≪1≫マイクロ・セル方式とマクロ・セル方式の本質的な違い
■ もう少し、PHSで重要な役割を果たすマイクロ・セルと、携帯電話のマクロ・セルの違いをわかりやすく説明しいただけますか。
近 義起氏
(ウィルコム 取締役
執行役員 副社長)
近 ここで、図6、図7を見てください。図6の左にマイクロ・セル、右にマクロ・セルを示しています。図6の右に示すマクロ・セル方式ですと、たくさん〔図6のマクロ・セルでは4人〕の人が1つの基地局に来ますから、空いている場合は速度が上がりますが、混んでくると遅くなってしまうのです。このことは、今の携帯電話で皆さんが体感されていることです。しかし、1つの基地局にお客さんの数が減ってくれば〔図6のマイクロ・セルでは1人〕どこ行っても常にいつでもきちんと速度が出るのです。
一方、マイクロ・セル(図6ではユーザーは各1人)も容量は100ですから、1つの基地局(マイクロ・セル)には1人しかいなかったら伝送速度は4倍出るのです。これはきわめて単純な話です。ですから、1つの部屋(セル)に何人ユーザーを入れるかという話でしかないのです。セルが小さければ小さいほど、そのセル内に同時に存在するお客さん(ユーザー)の数は減りますから、当然、伝送速度は安定してきます。弊社のPHSは、図7に示すように、現在800kbpsのデータ通信サービスを提供しています。実際に、最新の基地局とデータ・カードを使って、現場で伝送速度を実測すると、現在のPHSで500〜600kbpsが安定して出ています。
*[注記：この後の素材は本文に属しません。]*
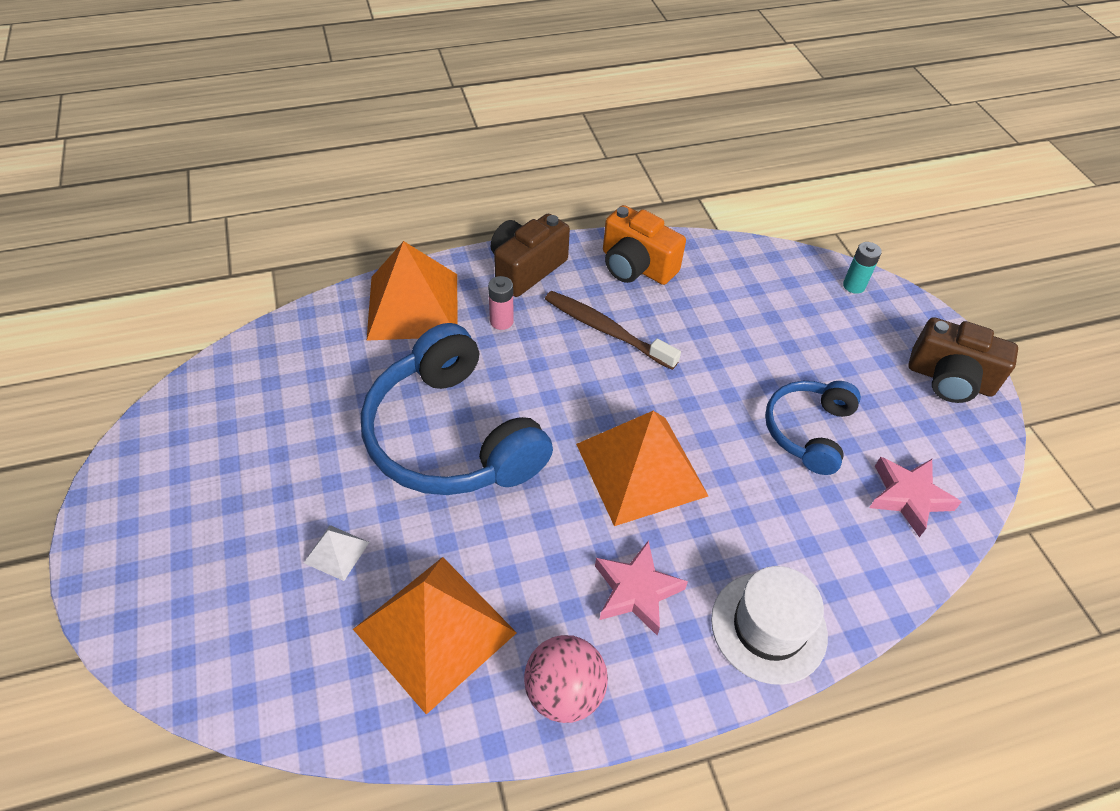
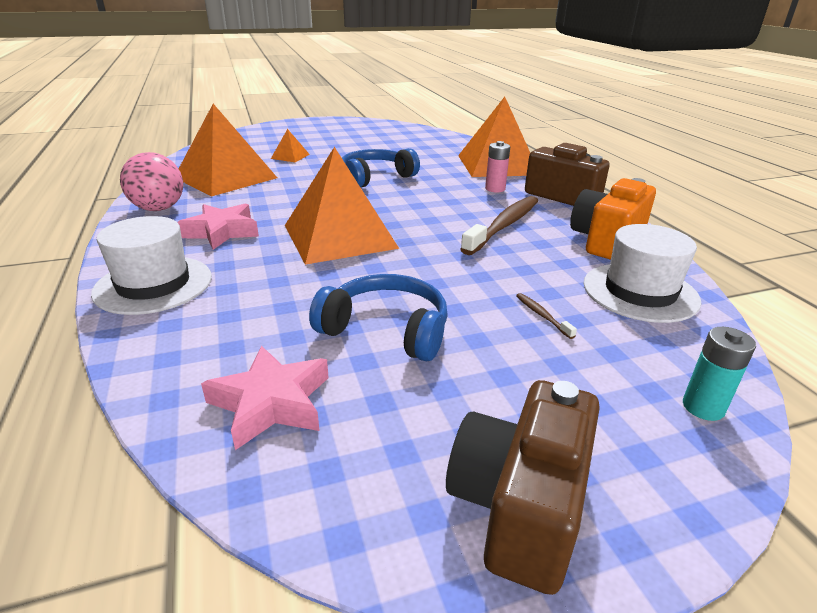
camera: 90 degrees right, 20 degrees down
(336, 552) = (290, 156): white pyramid -> orange pyramid
(451, 436) = (375, 177): blue headphones -> blue headphones, size x0.56
(726, 272) = (640, 292): none -> white hat
(770, 335) = (542, 315): none -> brown toothbrush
このようにマクロ・セルというのは、マイクロ・セルに比べて1つの基地局のカバー・エリアが大きいですから、お客さんがたくさんいます。マクロ・セルの容量を100とし、図6のようにユーザーが4人いるとすると100を4で割った分の伝送速度しか出ません。
■ なるほど。
近 また、混んでくる(ユーザーが増えてくる)ともちろん速度は落ちてきますが、図7の右側に示すように、非常になだらかにしか落ちていきません。なぜならばマイクロ・セルだからです。マクロ・セルを使用している通信事業者(例:W-CDMA)の方は、現在最大7.2Mbpsを提供しているといっていますが、現実にはそんな速度を見た人はいないはずです。来年(2009年)になったら、理論値の14Mbpsが提供されることになるかもしれません。しかし、多分、実効速度はそんなに上がらないと思います。条件が悪い(混雑してくる)と、図7の右下に示すようにPHSよりも遅くなってしまうケースも考えられます。
■ なるほど、理論値とだいぶ異なるということですね。
近 これは、マクロ・セルの中にたくさんのユーザーがいるので、一斉に使い出すと急激に落ちてしまうからです。ここがマイクロ・セルとマクロ・セルの大きな違いです。図7に示すように、弊社のデータ通信の市場シェアは、コンシューマーで68%、ビジネス(法人)で61%となっています(2007年度調査)。今非常に競争が激化していますから、若干変動あるかもしれませんが、マクロ・セル方式による3.5G(HSDPA)まで出て競争してもPHSが互角以上に戦っていける理由は、データ通信を安定して利用いただけていることが大きいと思います。そこがマイクロ・セルであるウィルコムの一番の強みなのです。
■ マイクロ・セルとマクロ・セルの大きさを教えていただけますか。
近 マクロ・セルというのは大体都心部な場合で、前述したように一番小さいセル半径が500mぐらいと言われています。私どものPHSのマイクロ・セル場合は、セル半径というよりも距離間隔で大体20〜30m程度です。